Of course, these kind of promises are just that, promises. To implement them, the Leave campaign would have to become the government. Given their track record on VAT, it is doubtful that they would implement it. The gall is quick amazing, though, as is their new-found concern for the poorest amongst us (whose number they have increased along with their poverty!)

So it seems to me that the Brexit vote is rooted in an awareness that the Thatcherite “economic miracle” has not worked as advertised (“property owning democracy” and all that sales rhetoric). People are feeling ripped-off — in spite of the Tories being in power for the bulk of the time and Tory-lite the rest. So rather than admit that the Tory economic and social agenda is state-imposed social engineering to secure the wealth and power of the few, the Brexit people look for a “fly in the ointment” and have come up with immigration and the EU.

You can understand the Tory press seeking scapegoats — but now they seem to have cut off their nose to spite their faces. Which raises some interesting issues – if they get their way, after Brexit those scapegoats will no longer be. What will they blame their woes – produced by four decades of getting the policies they wanted implemented – on?

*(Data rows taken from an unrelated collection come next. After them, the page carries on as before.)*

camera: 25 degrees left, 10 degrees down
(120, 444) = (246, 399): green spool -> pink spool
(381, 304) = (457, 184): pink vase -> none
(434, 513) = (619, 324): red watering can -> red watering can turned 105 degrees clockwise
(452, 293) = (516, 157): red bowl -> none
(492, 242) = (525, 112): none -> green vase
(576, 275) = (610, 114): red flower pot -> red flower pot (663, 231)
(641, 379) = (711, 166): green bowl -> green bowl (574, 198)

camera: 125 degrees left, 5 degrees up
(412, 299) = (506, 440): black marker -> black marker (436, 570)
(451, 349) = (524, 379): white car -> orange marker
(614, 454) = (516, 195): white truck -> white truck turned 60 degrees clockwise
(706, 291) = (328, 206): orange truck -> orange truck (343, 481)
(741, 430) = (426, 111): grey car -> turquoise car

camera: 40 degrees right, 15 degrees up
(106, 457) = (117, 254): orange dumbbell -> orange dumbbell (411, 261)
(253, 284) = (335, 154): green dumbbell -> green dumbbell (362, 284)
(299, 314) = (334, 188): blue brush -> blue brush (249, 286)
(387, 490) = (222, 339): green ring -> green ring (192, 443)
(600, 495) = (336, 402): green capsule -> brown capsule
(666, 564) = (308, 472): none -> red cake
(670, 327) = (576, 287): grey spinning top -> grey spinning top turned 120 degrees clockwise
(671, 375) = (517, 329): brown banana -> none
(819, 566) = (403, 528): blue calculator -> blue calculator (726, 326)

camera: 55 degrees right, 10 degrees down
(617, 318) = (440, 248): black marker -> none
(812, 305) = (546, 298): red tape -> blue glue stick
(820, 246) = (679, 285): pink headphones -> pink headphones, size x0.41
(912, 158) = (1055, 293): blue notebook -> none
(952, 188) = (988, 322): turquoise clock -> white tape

As for “take back our country”? Seriously? We have never been in charge of “our” country! The UK has an unelected head of state, an unelected central bank, an unelected civil service and the most bloated unelected legislative chamber in the entire world (the 800+ member House of Lords). We have no say in our workplaces. We have a centralised, top-down economic and political regime – made much more so by the very people seeking Brexit. Those tendencies will accelerate once they are in office.

So leaving the EU does not mean giving power to the people or even a reforming democratic government — quite the reverse, as it will empower the far-right of the Tory party to increase its social engineering (and corresponding centralisation of power, privatisation, etc.).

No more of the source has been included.